Some people like their truth factory-sealed, wrapped in a shiny credential, and stamped with a "verified source" label like it just rolled off the assembly line at the Ministry of Official Narratives. If that’s what you’re looking for, you’re in the wrong place. Closer to the Edge doesn’t deal in prepackaged reality—we deal in the raw, unfiltered, and occasionally dangerous truth, which is precisely why our writers stay anonymous. In a world where honesty can get you doxxed, fired, or chased by a pitchfork-wielding MAGA mob screaming about "election fraud" between bites of their MyPillow promo codes, we’d rather keep our people safe.
As for sources—sure, we could lace every article with footnotes and hyperlinks, but let’s be real: a name and a citation don’t mean much in a world where half of Washington is reading scripts written by billionaires and lobbyists. Sources can be biased, corrupt, cherry-picked, or outright fabricated, and if you need proof of that, just look at the gibbering circus act that is the modern Republican Party. These are people who think "alternative facts" are a valid concept and that the guy who bankrupted a casino somehow knows how to fix the economy. You think they care about good sourcing?
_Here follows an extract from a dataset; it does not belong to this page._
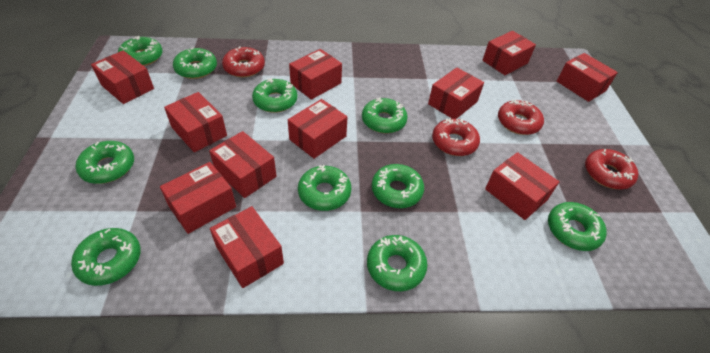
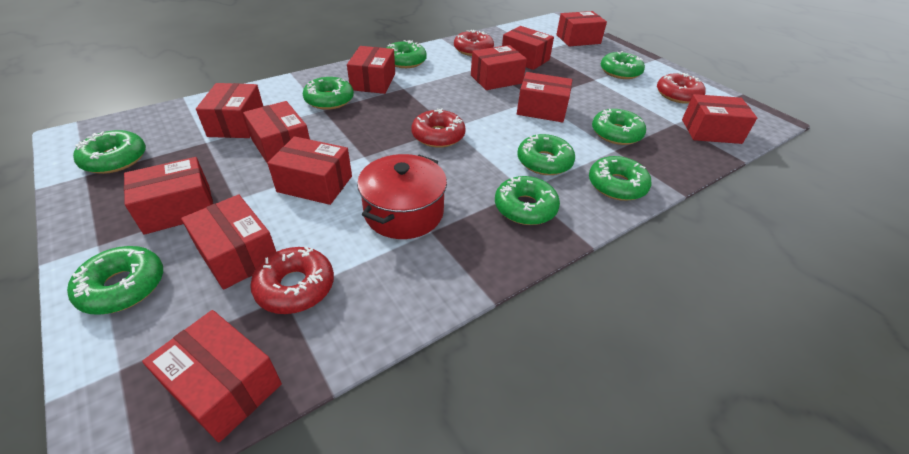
green donut: 10 -> 9
red box: 11 -> 12
red pot: 0 -> 1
Besides, bogging our writing down with a mess of citations and academic formalities would wreck the flow faster than a Senate hearing on TikTok. Our job isn’t to hand-hold people through a bibliography—we’re here to tell the story as it is, from the trenches, with all the blood, chaos, and absurdity intact. If you want a research paper, head to JSTOR. If you want the truth with its teeth bared, you’re in the right place.
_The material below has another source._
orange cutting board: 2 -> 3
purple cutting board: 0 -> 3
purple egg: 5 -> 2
That said, we encourage skepticism—real skepticism, not the brand sold by right-wing grifters who slap “DO YOUR OWN RESEARCH” on whatever lunatic conspiracy they’re peddling this week. If something seems off, don’t take our word for it—dig deeper, cross-check, and, above all, don’t let anyone spoon-feed you a narrative just because they slapped a blue checkmark on it.
At the end of the day, Closer to the Edge isn’t here to make friends, kiss the ring of corporate media, or play nice with people who think “fake news” is anything that makes Trump look bad. We’re here to rip the mask off, call out the bullshit, and stay one step ahead of the mob. If that makes some people uncomfortable, good. It means we’re doing something right.